" Intel's least demand, lowest margin customers are ARM's high margin most demanding customers"
This is where I think you're wrong. The phones & the tablets are where the money is, the chromebooks are an uninteresting sideshow for the ARM vendors just as much as for Intel. There's no way they're making the same money on $200 netbooks as they are on $700 phones. They're also not putting any R&D into that segment, it just happens to move along with cobbled-together parts. It's not a path to anything.
"I can easily imagine a future generation of SOC for systems with keyboards as much as they are useful in today's tablets."
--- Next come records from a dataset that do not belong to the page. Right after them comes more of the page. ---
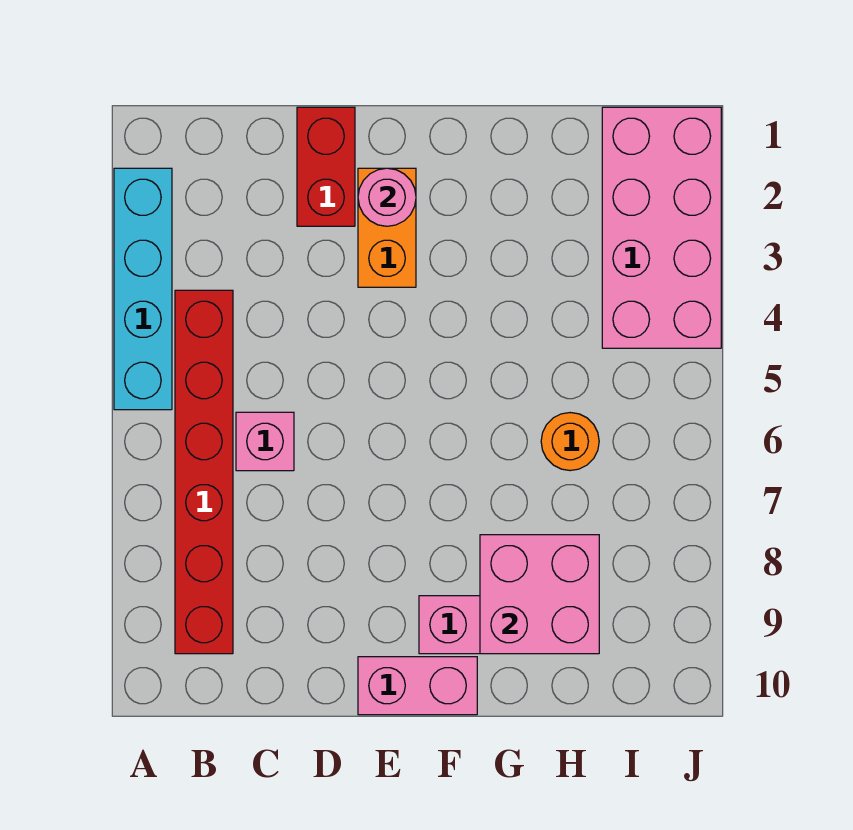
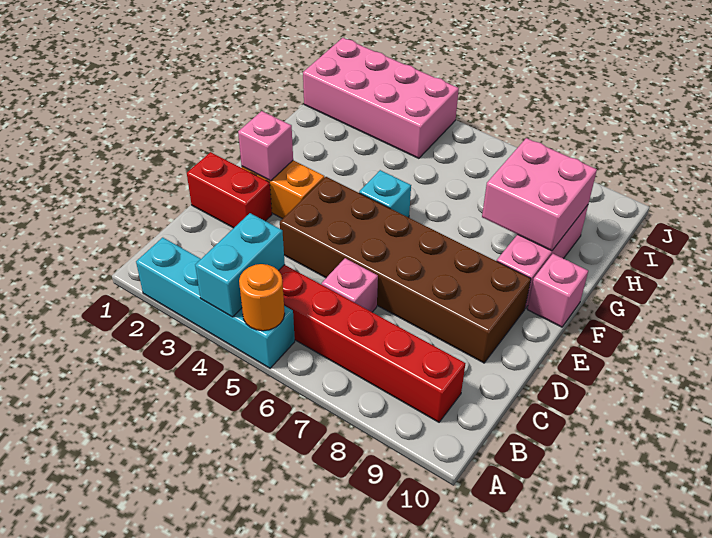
none -> cyan brick A4:B4 level 2
none -> brown brick D4:E9 level 1
pink round brick E2 level 2 -> pink brick E2 level 2
pink brick E10:F10 level 1 -> pink brick F10 level 1
none -> cyan brick F5 level 1
orange round brick H6 level 1 -> orange round brick A5 level 2

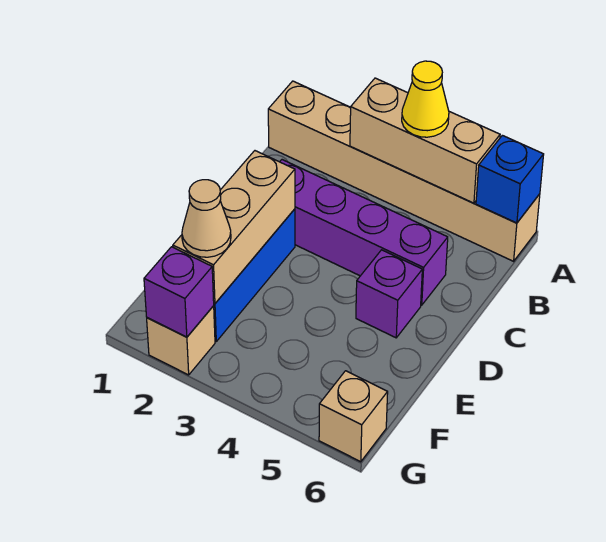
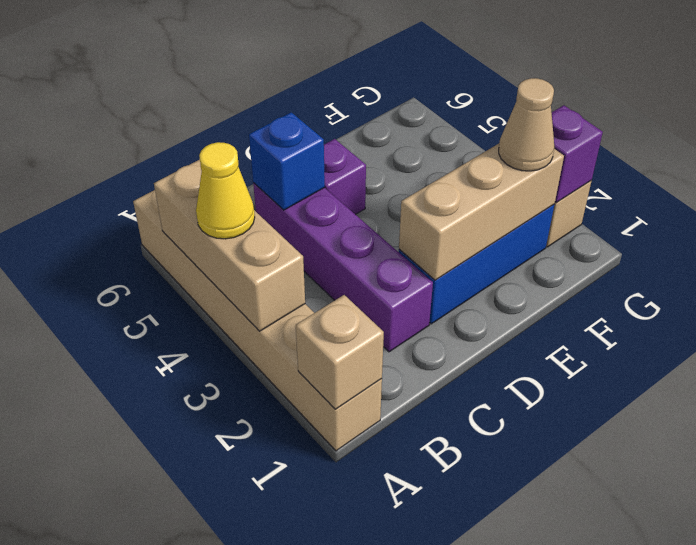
blue brick A6 level 2 -> blue brick C5 level 2
tan brick G6 level 1 -> tan brick A1 level 2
You seem to misunderstand. Of course systems are getting more integrated--the question is whether consumers are interested in buying a server whose hardware is completely different than the server they bought six months ago, which needs completely different core drivers, can't boot the same kernel, etc. It's not in the consumer's interest to have that degree of vendor customization in the desktop and server markets. I already pointed out that Intel actually derives a competitive advantage from standardized SOCs: their competitors have to be better engineered just to overcome intel's process advtantage. E.g., you need to have a singificantly better 28nm 10GBE implementation to be more power efficient than intel's 14nm implementation. Is that likely? Can the ARM server vendor outperform intel's CPU, and outperform intel's best in class networking, and outperform intel's fairly solid storage controllers, and outperform intel's pcie controllers, and outperform intel's memory controllers, etc.? That's a lot of R&D, and none of the competitors have that kind of head count.
Don't get me wrong--I'd love to see ARM as a strong competition to intel in the server space. But watching how fast intel has pivoted, how quickly and reliably they deliver on new tech, and how slow and underwhelming the ARM vendors have been, I just don't see it as likely.